Clients weren't busy at the time. Just the normal background daemons. Very little CPU use on the clients for the three hours prior to the server going down. Not to say "no process on the client system had open files on the NFS mounted directories"... I'm sure some tasks did. The "hard" mount should hang those apps, and bring them back to life when the server reappears. The clients were not dead/hung... as long as ones PATH didn't conflict with the NFS mounts, you can work on the clients. I have sucessfully recovered from this state before, using "umount -l -f ..." on the mounted partitions, but this is dirty and can cause other problems... the "hard" mount is the clean solution.
Note: We've been seing this problem with Update3 - 2.4.21-20.EL. Both the server and client system were recently updated to U3 (though the -15 kernel had been skipped on both servers, so this shouldn't rule out U2), and three times in the last five days, a hang caused by the NFS server resulted in the client system being unable to recover (requiring a reboot).
Another data point: On the server in question, setting 'intr' did *not* allow us to break the read/write request if the mount type was 'hard'; basically, the processes hung as if the share had *not* been mounted with intr.
"intr" is also my default mount option. My client mount options are: bg,nocto,intr,vers=3,rsize=32768,wsize=32768,hard,retrans=1000,timeo=3,nolock,async I've found that the problem only occurs if there are apps, with open files in the NFS mounted fs, actively running; the amount of time the server was down seems unrelated. If I kill those apps, then the client system returns to normal, and new apps can see files in the mount point again... which is broken behavior, and I might as well reboot as all the work those apps were doing is now lost. I am convinced that this is an RHEL kernel issue, as RH7.3 and SuSE9 based clients, with the same mount options, don't exhibit this behavior.
see my comments in bug 126598 - these two seem related, if not the same issue altogether..
There is a fix for bug 129861 (which is similar to this bug) that is in the U4 beta kernel which is available through the RHN beta channel. I believe its kernel-2.4.21-22.EL or (23.EL). Please give that a try to see if the problem clears up.
Steve, please provide the correct bug number that you were writing about in the above comment.
Correction.... the fix is in bz 118839
Just an update, The new 2.4.21-22.EL kernel did NOT clear up the problem. I've attached details to bug 126598 (alt-sysrq-t trace output)
Could this be a duplicate of 139101?
I'm seeing there seem to be kernel 2.6.9 fixes for this. Any chance of a back-port to RHEL kernels?

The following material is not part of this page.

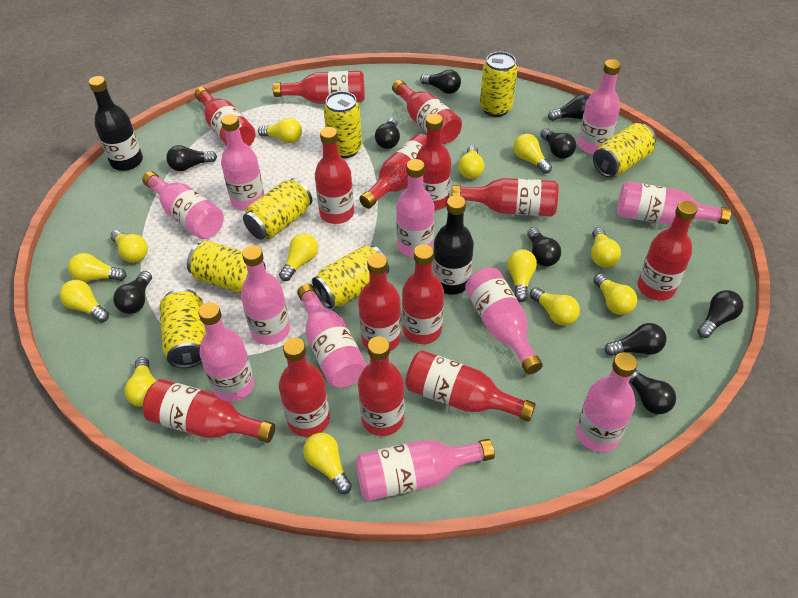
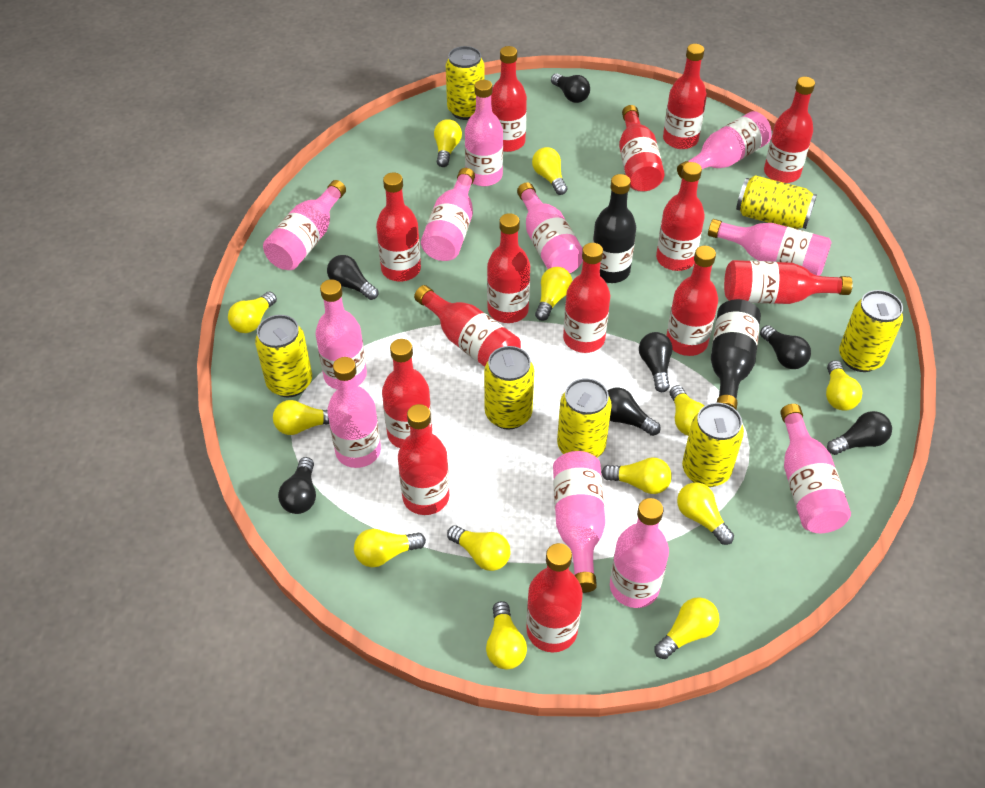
black light bulb: 10 -> 7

Created attachment 115492 [details] test program Unfortunately, I've had no success reproducing this problem. Running the attached test program (which uses most of the major NFS operations) from an RHEL3, RHEL4 and Solaris 10 client to a RHEL3 server, I as not able to get any of the clients to hang when I (constantly) rebooted the RHEL3 server. I used both UDP and TCP as well as crashed the machine (via SysRq-B command) and rebooted nicely and I was still unable to reproduce this... I used the mount option in Comment #5 with the Linux clients, and just the defaults with the Solaris client. To see if this is even a valid test problem, could some one who can reproduce this hang, run the test program to see if it hangs. tia...
Development NAK - no customer activity and lack of reproducer. Moving to the NAK list.